After JDK-8332457 (Examine startup overheads from JDK-8294961), the following example fails at runtime with a IllegalAccessError. It succeeds with earlier JDK versions.
I noticed this because it breaks test coverage for https://github.com/google/guice.
In this example the proxied interface I is public, so the proxy is generated into a separate package (jdk.proxy1), but the interface declares a method with a package access interface J. I think that after the changes in JDK-8332457 the type in the method signature is getting accessed from the jdk.proxy package, resulting in the IllegalAccessError.

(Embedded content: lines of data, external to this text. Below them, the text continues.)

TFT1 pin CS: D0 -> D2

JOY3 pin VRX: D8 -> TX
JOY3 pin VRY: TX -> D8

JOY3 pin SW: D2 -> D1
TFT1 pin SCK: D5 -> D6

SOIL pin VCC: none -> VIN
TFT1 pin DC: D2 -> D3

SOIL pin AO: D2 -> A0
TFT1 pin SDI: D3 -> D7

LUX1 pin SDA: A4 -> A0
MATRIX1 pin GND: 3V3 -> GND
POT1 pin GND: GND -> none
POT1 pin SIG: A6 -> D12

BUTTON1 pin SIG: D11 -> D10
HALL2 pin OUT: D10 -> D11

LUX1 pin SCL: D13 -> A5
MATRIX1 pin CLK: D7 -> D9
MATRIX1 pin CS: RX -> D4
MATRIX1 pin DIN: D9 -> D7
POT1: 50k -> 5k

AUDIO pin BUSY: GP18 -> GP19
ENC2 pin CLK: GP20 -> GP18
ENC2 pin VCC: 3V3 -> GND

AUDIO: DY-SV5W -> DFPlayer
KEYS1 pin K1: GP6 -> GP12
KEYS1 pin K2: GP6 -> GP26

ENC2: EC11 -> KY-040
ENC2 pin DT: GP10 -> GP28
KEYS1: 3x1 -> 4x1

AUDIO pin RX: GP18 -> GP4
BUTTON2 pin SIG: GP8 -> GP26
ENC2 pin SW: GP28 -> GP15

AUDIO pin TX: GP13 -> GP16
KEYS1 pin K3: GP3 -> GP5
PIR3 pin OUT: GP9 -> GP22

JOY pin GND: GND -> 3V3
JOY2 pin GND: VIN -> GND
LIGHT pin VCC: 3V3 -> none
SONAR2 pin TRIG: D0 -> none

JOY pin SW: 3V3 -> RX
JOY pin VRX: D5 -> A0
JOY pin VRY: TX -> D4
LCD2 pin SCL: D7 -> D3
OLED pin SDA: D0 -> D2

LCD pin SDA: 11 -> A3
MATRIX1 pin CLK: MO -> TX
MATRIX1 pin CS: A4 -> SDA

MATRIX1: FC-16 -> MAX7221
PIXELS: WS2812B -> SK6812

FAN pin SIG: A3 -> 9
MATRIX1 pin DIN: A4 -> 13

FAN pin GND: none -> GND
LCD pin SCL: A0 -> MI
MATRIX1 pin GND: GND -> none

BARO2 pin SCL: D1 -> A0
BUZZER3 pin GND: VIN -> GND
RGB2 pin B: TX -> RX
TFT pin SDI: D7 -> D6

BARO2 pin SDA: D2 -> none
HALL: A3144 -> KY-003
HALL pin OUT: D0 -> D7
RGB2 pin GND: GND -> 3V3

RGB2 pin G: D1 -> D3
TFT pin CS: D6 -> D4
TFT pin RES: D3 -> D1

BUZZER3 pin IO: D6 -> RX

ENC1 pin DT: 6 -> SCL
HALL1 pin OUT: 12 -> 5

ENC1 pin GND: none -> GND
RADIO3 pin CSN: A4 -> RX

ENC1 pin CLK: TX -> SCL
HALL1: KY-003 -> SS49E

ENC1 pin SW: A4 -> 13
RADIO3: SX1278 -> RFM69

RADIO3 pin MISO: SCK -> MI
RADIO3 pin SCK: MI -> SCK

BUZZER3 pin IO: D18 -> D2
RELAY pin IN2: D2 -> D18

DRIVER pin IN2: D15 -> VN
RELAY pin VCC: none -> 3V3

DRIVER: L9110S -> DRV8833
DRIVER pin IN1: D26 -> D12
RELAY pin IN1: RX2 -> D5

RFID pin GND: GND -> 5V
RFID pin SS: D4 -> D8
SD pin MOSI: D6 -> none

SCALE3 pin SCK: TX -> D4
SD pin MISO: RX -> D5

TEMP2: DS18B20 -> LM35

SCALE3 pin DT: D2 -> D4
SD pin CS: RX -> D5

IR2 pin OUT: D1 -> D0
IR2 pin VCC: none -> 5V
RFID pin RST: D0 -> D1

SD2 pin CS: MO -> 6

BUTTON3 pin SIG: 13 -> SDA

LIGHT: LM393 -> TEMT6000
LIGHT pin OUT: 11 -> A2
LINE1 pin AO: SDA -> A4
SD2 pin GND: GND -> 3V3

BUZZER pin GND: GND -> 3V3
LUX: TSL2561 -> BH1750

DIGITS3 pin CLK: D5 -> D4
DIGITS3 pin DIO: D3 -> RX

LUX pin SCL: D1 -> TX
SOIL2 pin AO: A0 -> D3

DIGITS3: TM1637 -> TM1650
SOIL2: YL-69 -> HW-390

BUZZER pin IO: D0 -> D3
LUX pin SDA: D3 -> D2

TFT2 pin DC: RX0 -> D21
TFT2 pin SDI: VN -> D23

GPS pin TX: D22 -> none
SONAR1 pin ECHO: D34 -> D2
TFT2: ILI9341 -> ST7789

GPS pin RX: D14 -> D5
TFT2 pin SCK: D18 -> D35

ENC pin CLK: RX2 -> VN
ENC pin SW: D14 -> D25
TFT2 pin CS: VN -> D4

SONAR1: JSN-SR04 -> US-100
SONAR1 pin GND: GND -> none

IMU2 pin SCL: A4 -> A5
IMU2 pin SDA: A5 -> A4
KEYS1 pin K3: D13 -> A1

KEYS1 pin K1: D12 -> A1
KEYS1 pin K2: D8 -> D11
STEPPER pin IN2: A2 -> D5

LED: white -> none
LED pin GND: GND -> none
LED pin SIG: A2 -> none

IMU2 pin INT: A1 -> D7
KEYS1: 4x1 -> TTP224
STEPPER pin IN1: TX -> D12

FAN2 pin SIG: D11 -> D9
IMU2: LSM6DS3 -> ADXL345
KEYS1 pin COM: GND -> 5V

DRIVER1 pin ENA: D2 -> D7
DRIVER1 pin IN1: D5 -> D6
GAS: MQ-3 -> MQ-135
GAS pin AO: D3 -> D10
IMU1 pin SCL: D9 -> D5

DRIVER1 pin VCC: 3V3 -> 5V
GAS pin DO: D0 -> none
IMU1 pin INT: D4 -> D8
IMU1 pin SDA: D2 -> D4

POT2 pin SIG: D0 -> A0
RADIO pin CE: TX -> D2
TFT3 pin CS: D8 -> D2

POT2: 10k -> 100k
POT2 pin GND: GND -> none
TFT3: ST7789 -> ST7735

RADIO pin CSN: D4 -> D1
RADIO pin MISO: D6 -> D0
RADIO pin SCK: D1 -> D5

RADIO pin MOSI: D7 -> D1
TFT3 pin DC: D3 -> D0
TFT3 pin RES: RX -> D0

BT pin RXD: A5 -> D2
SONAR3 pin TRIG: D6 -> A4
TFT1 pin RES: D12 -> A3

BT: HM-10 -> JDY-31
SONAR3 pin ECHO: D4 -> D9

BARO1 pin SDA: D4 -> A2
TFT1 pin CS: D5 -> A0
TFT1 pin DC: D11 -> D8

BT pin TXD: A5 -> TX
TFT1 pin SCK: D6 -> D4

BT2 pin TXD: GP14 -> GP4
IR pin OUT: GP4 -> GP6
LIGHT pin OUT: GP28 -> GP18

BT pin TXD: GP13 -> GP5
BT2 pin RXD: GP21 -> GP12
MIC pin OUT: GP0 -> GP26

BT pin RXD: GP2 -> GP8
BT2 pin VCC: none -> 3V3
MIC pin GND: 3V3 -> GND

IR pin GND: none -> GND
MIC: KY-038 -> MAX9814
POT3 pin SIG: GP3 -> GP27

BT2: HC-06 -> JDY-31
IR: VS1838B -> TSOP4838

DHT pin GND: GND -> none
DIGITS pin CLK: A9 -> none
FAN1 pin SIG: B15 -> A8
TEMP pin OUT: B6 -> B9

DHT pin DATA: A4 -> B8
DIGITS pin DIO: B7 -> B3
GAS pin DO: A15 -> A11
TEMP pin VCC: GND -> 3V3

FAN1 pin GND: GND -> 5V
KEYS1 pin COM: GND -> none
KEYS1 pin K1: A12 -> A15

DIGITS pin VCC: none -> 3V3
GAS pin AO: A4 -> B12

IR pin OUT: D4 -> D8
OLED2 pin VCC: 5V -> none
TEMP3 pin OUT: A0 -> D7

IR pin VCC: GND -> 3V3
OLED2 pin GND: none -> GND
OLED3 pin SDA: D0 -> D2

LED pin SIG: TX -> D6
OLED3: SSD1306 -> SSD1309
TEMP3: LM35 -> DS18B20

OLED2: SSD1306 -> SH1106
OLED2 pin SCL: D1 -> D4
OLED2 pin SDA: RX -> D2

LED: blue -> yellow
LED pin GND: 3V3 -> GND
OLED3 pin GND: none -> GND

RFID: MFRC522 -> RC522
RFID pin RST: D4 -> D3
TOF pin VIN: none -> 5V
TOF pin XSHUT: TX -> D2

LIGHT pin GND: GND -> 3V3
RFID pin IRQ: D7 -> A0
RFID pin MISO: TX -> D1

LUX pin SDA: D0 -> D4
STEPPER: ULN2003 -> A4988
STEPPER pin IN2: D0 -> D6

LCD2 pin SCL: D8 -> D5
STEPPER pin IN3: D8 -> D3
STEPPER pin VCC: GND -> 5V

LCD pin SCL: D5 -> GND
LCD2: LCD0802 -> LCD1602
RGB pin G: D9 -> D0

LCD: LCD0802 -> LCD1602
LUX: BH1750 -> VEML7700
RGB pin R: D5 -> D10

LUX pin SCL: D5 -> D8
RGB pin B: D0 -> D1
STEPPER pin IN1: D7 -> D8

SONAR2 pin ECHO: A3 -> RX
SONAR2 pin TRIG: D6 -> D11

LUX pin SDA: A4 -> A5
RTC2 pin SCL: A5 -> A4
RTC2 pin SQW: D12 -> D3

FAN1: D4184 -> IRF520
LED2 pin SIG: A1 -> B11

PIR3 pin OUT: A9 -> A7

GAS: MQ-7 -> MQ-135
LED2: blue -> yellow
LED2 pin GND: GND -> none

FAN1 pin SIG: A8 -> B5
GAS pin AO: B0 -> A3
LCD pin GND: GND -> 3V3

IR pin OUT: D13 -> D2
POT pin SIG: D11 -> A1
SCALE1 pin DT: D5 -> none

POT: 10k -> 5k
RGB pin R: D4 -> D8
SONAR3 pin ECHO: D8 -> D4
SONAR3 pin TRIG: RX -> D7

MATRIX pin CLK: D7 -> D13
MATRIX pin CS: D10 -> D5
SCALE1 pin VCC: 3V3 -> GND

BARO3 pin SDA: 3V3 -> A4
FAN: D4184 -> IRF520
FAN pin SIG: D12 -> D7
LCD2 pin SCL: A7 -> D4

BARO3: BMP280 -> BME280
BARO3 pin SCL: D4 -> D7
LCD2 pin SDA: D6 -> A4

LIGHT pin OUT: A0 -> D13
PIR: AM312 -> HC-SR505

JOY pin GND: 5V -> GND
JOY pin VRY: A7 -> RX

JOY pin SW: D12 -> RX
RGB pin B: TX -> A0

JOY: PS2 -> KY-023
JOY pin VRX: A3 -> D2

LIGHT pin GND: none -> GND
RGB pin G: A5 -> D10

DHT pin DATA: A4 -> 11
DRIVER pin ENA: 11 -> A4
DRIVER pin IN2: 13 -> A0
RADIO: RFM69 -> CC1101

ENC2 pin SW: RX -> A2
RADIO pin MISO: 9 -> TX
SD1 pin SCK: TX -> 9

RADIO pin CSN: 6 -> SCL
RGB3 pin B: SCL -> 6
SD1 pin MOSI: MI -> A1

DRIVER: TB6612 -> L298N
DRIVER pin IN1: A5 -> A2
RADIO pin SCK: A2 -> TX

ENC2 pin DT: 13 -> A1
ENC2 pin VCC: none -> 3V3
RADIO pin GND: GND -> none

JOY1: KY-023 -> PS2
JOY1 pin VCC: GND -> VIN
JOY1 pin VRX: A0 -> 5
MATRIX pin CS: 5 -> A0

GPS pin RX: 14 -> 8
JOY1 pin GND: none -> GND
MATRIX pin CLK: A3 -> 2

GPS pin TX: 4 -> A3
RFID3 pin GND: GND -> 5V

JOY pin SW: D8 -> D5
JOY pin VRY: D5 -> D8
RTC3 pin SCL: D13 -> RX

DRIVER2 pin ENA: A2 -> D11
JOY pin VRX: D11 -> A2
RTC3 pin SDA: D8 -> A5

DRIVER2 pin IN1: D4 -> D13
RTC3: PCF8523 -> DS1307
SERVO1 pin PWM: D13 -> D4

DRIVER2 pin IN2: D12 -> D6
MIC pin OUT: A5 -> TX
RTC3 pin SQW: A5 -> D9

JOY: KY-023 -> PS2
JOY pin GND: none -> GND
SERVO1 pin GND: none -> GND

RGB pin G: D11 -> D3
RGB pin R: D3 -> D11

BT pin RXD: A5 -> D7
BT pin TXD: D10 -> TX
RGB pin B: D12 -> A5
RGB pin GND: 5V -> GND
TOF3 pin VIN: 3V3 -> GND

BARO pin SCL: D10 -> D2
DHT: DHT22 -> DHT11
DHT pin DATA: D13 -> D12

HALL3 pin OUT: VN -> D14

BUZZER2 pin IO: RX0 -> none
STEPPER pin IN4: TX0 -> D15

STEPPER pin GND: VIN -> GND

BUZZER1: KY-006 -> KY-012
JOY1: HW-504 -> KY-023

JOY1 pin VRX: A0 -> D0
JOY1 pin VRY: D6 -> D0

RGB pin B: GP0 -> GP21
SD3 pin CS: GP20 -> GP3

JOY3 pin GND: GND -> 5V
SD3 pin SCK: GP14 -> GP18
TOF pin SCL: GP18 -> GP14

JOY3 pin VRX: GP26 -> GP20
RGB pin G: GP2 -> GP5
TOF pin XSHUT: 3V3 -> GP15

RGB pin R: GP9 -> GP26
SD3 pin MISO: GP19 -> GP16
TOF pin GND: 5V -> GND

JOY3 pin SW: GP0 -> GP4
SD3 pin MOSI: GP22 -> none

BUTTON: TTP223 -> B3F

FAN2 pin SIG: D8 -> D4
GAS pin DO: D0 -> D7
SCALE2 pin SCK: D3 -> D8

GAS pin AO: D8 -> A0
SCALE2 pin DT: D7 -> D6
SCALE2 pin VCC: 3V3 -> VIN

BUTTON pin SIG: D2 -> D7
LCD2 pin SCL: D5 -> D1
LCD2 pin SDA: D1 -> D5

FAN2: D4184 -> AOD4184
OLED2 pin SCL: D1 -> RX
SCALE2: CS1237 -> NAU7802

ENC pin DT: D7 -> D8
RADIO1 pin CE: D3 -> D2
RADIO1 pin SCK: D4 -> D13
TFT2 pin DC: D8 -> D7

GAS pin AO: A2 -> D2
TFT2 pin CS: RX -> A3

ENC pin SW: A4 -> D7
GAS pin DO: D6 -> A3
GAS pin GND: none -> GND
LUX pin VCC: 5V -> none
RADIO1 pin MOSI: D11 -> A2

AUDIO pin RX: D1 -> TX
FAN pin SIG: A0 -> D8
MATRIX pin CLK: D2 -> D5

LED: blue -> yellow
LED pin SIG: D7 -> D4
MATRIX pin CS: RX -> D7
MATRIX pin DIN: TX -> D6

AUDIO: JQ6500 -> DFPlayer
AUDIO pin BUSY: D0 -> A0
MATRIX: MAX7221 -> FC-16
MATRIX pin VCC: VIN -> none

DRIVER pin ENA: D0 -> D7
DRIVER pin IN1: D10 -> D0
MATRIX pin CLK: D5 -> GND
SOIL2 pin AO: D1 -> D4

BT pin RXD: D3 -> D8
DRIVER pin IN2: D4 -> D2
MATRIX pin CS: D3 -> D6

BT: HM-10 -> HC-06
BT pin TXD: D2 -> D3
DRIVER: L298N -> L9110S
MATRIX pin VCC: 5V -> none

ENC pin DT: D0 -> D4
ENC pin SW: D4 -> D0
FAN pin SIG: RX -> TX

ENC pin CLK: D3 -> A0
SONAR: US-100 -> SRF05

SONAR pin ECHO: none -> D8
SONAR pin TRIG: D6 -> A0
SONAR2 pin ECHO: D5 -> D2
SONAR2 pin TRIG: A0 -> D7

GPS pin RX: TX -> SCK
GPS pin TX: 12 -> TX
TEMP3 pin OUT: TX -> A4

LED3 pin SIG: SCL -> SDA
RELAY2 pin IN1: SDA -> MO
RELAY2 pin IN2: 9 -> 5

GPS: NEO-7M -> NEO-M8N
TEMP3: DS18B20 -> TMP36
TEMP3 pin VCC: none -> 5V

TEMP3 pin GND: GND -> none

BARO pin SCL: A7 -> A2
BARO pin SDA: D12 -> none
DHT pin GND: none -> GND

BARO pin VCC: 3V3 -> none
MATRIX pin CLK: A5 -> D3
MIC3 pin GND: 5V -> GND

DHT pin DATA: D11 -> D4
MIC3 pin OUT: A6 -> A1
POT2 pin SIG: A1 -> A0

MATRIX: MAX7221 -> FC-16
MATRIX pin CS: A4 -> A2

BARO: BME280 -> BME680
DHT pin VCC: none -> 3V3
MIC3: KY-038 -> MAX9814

import java.lang.reflect.Proxy;
public class Z {
public interface I {
void f(J j);
}
interface J {
void g();
}
public static void main(String[] args) {
I proxy =
(I)
Proxy.newProxyInstance(
I.class.getClassLoader(), new Class<?>[] {I.class}, (p, m, a) -> null);
proxy.f(() -> {});
}
}
$ java Z
Exception in thread "main" java.lang.IllegalAccessError: failed to access class Z$J from class jdk.proxy1.$Proxy0 (Z$J is in unnamed module of loader 'app'; jdk.proxy1.$Proxy0 is in module jdk.proxy1 of loader 'app')
at jdk.proxy1/jdk.proxy1.$Proxy0.f(Unknown Source)
at Z.main(Z.java:18)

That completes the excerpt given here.